Q: How does the work culture in Ecuador differ from home?
A: Quality standards are low and corruption is rampant. Stay away from all that and set an example for others in terms of business ethics. Ecuadorians generally work hard but enjoy their leisure time too. Be prepared to socialize with co-workers or at least build social relationships, since things get done in Ecuador according to who you know (i.e. influence). Contracts are often word of mouth rather than in writing which can be a problem since Ecuadorians commonly do not do as they say. The best networks are international, a mix of screened Ecuadorians with foreigners such as Argentinians, Brazilians, or people from English-speaking countries.
Family and children in Ecuador
Q: Did your spouse or partner have problems adjusting to their new home? Do you think there are any specific challenges for a trailing spouse?
A: See above: food, noise, hygiene standards, and transport dangers. Take advantage of the fresh food, spectacular vistas, and outdoor opportunities. Learn a martial art and/or some self-defense techniques. Ignore the rest and enjoy!
Q: Did your children settle in easily?
A: Quito is not a green city. There are parks, but they are overused. Parque Metropolitano is the best and can be reached by bus. Enrol your kid in a sports club.
Q: What are the schools like in Quito?
A: Like medicine, Ecuador’s educational standards are behind the times despite governmental reforms. Ecuadorian students and teachers alike are poorly prepared. Learning is by rote, memorization, copying, and outright cheating. There is a dearth of critical thinking skills and well-rounded disciplines. The educational system is a weird mix of public (fiscal) and Catholic schools—look out for surreptitious religious indoctrination! I would home-school my kid, if I had one. There’s a multi-level school in the North of Quito, Einstein Academy, which is supposedly pretty good and is attached to the very tiny Jewish community in Quito. Otherwise, get a foreign tutor!
And finally…
Q: Is there any other advice you would like to offer new expat arrivals in Ecuador?

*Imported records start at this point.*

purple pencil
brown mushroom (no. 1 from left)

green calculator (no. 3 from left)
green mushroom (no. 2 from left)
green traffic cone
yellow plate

A: Ecuador is squarely placed in the so-called “third world” category. Most of the people on the planet live like this, so this is good place to learn what it’s like. Corruption is widespread in the police forces, armed forces, judicial system, educational and medical system, and private sector. Basic stuff works; there’s running water, electricity, ample but dodgy public transport, and the general desire on the part of Ecuadorians to better themselves. In terms of nature, Ecuador is a fragile paradise full of surprises. You will need to adjust yourself, but once that is done, there is plenty to enjoy and discover. Life in Ecuador is definitely an adventure, and you will never be bored.